Service Reliability Engineer, G&A Solutions Engineering
Mentions "vibe coding" as a preferred skill, indicating familiarity with vibe coding is a plus.
About the Role
Apple's G&A Solutions Engineering team seeks a Service Reliability Engineer to ensure the reliability, scalability, and performance of mission-critical production services by applying SRE principles, automating operations, and leading incident response efforts. The role collaborates with engineers, DBAs, and network specialists to monitor systems, drive continuous improvement, and support 24/7 on-call duties.
Job Description
Role
Join Apple’s General & Administrative Solutions Engineering team as a Service Reliability Engineer to maintain the health, stability, and efficiency of global production services. You will apply Site Reliability Engineering principles, automate operational tasks, lead incident response and root cause analysis, and collaborate with cross-functional teams to ensure services are designed and operated for reliability and scalability.
Key Responsibilities
- Proactively monitor service performance and identify bottlenecks
- Lead incident response and conduct thorough root cause analysis (RCA)
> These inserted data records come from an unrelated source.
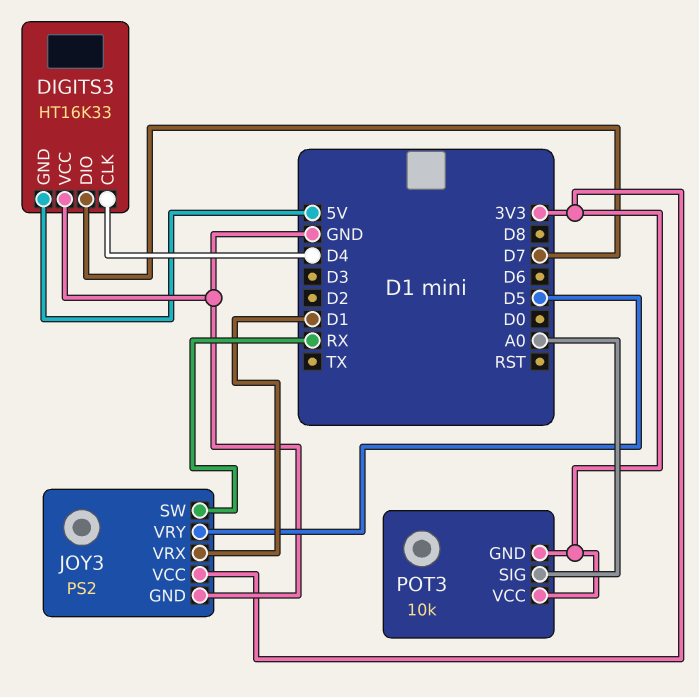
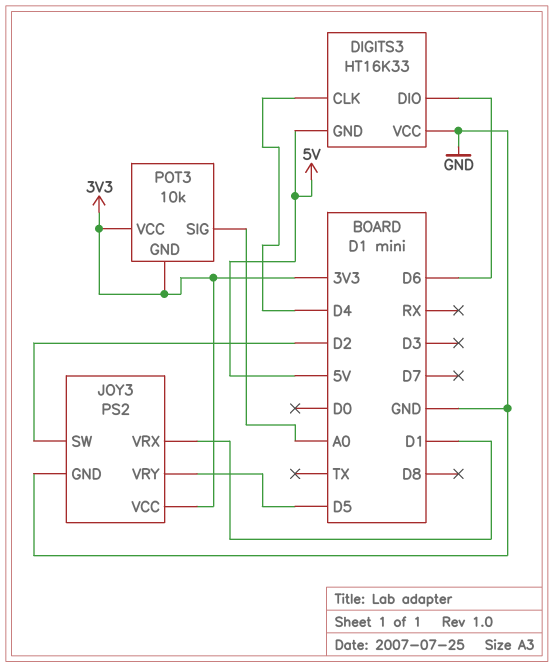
DIGITS3 pin DIO: D7 -> D6
JOY3 pin SW: RX -> D2

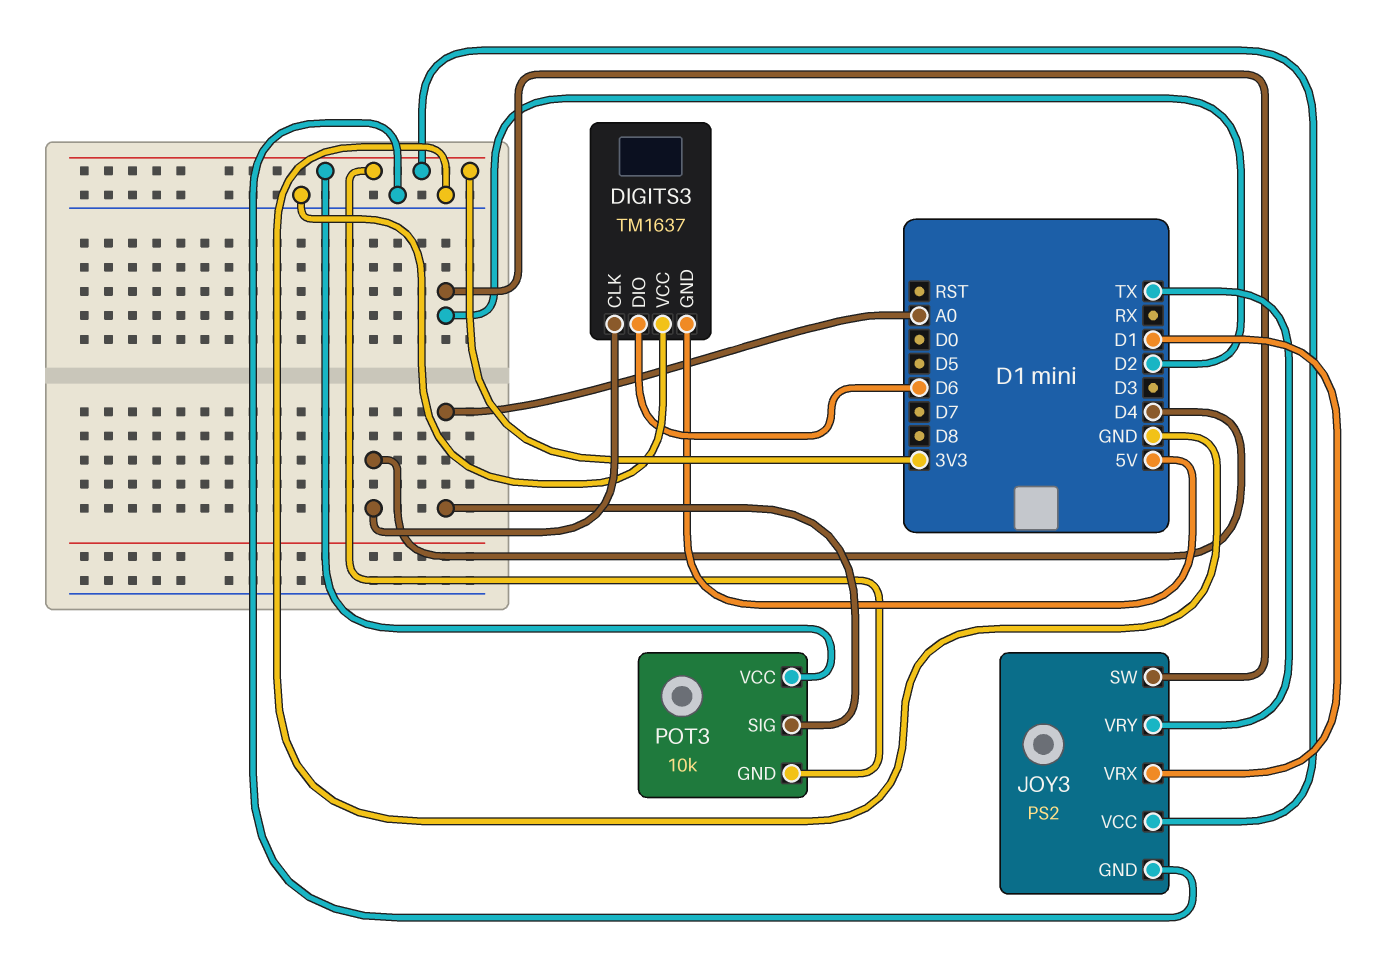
DIGITS3: HT16K33 -> TM1637
JOY3 pin VRY: D5 -> TX

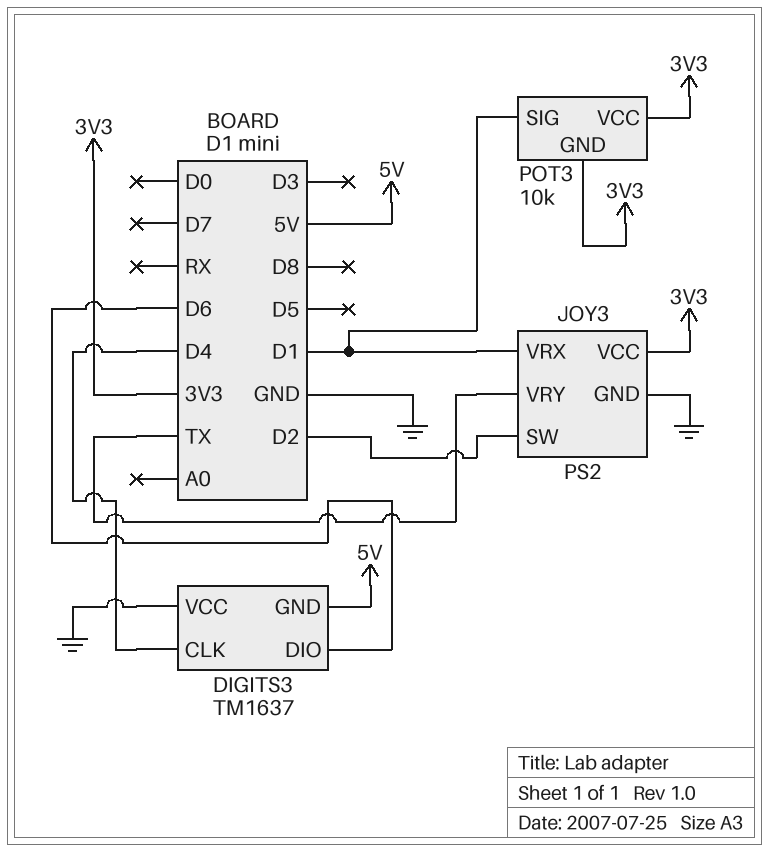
POT3 pin SIG: A0 -> D1

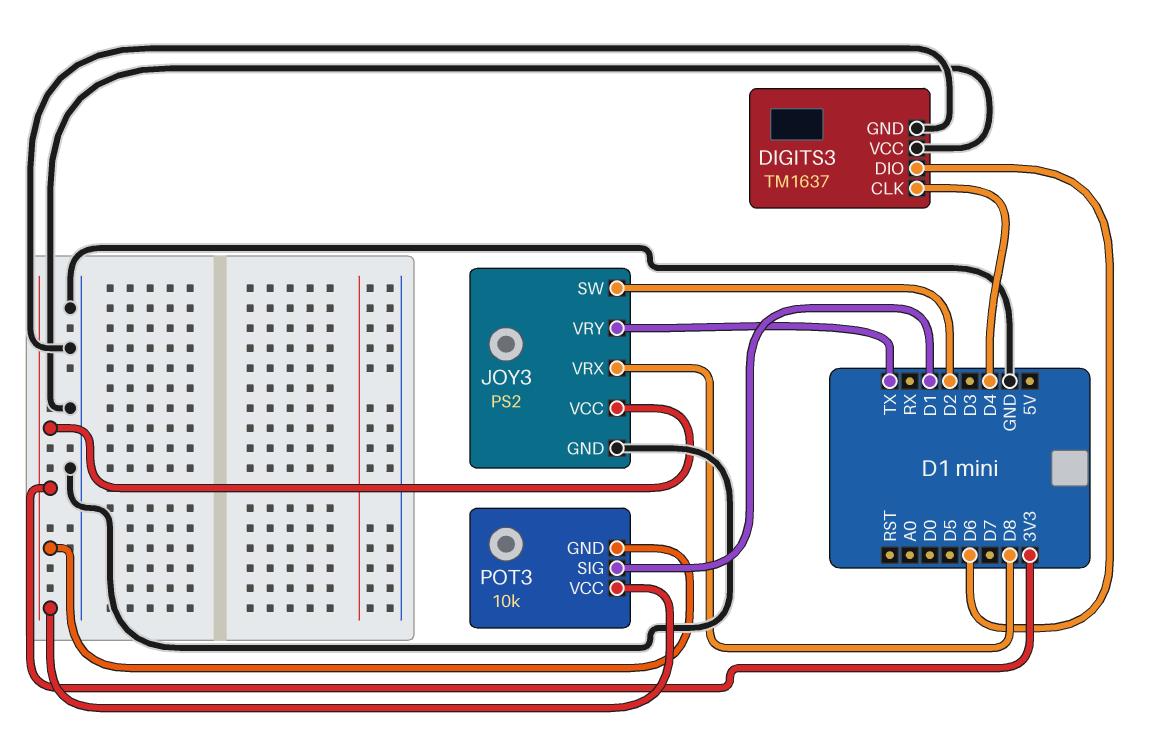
DIGITS3 pin GND: 5V -> GND
JOY3 pin VRX: D1 -> D8

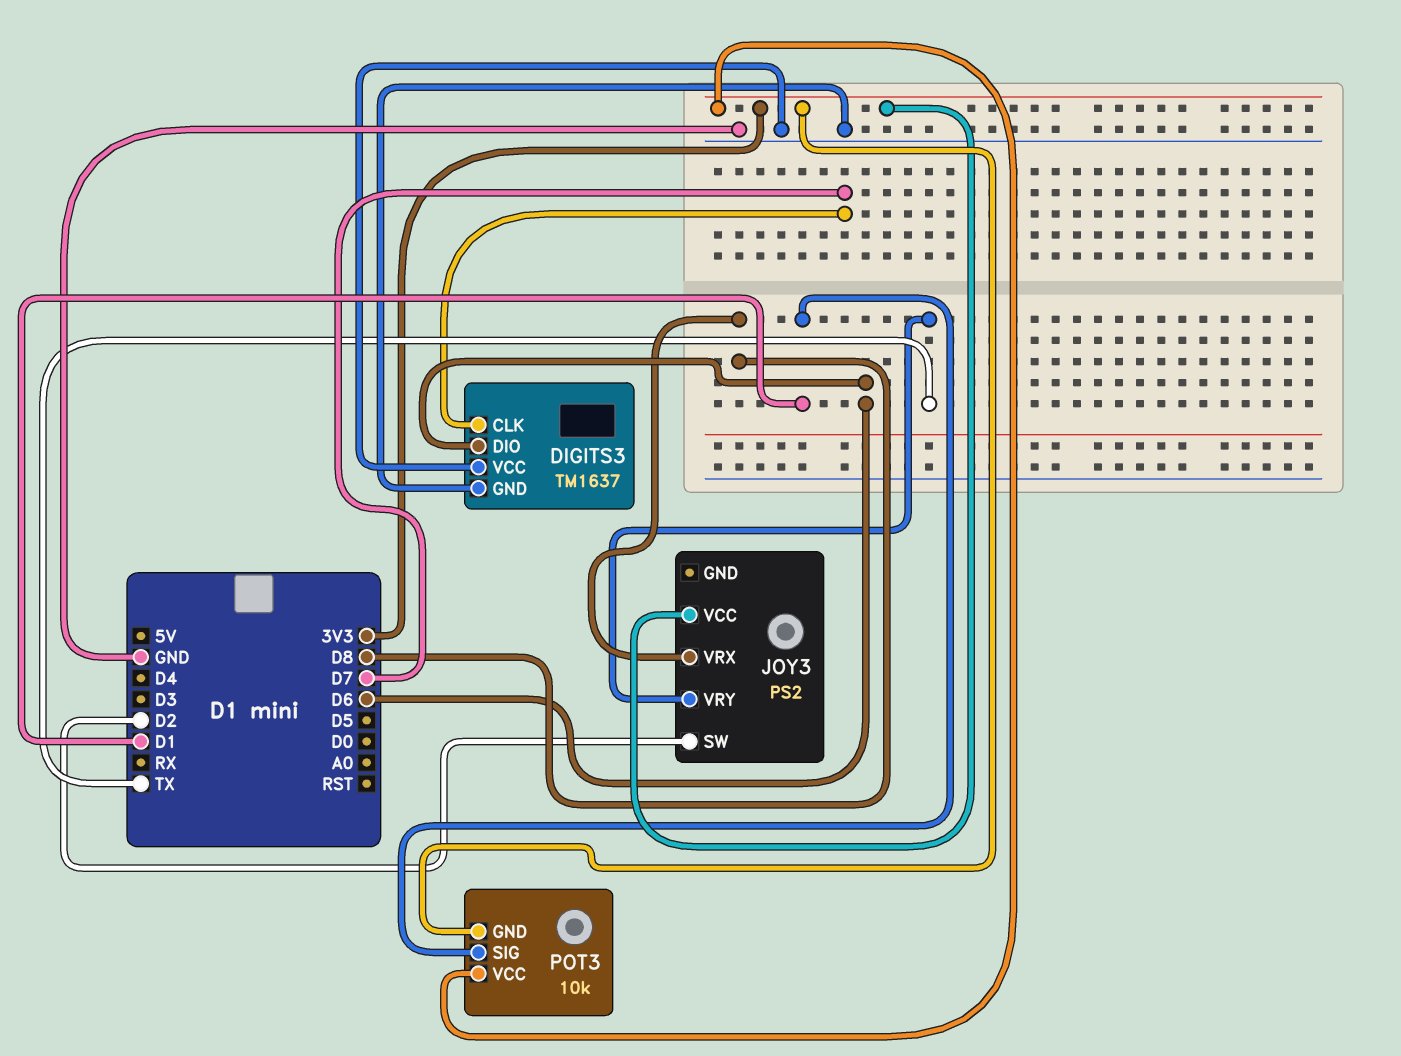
DIGITS3 pin CLK: D4 -> D7
JOY3 pin GND: GND -> none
- Develop and implement automation strategies to reduce manual intervention
- Apply SRE principles to maintain scalable, highly available infrastructure
- Collaborate with development teams on monitoring, alerting, and operational design
- Create and maintain documentation such as run-books and service level objectives (SLOs)
- Participate in 24/7 on-call rotations and respond to incidents promptly
- Define and supervise service level indicators (SLIs) and drive process improvements
- Champion continuous learning and knowledge sharing within the team
Minimum Qualifications
- 4+ years of experience in Site Reliability Engineering, DevOps, or related roles supporting large-scale enterprise services
- Strong proficiency in at least one programming language (e.g., Python, Java, Go) and scripting (e.g., Bash, PowerShell)
- Experience with cloud platforms (e.g., AWS, Azure, GCP) and cloud-native technologies (e.g., Kubernetes, Docker)
- Hands-on experience with monitoring and alerting tools (e.g., Prometheus, Grafana, Splunk, Datadog)
- Understanding of Linux/Unix system administration
- Bachelor’s degree in Computer Science or equivalent work experience
Preferred Qualifications
- Familiarity with CI/CD pipelines and DevOps practices
- Experience with database technologies (MySQL, PostgreSQL, NoSQL)
- Knowledge of ITIL frameworks and incident management
- Experience with configuration management tools (Ansible, Chef, Puppet)
- Experience with vibe coding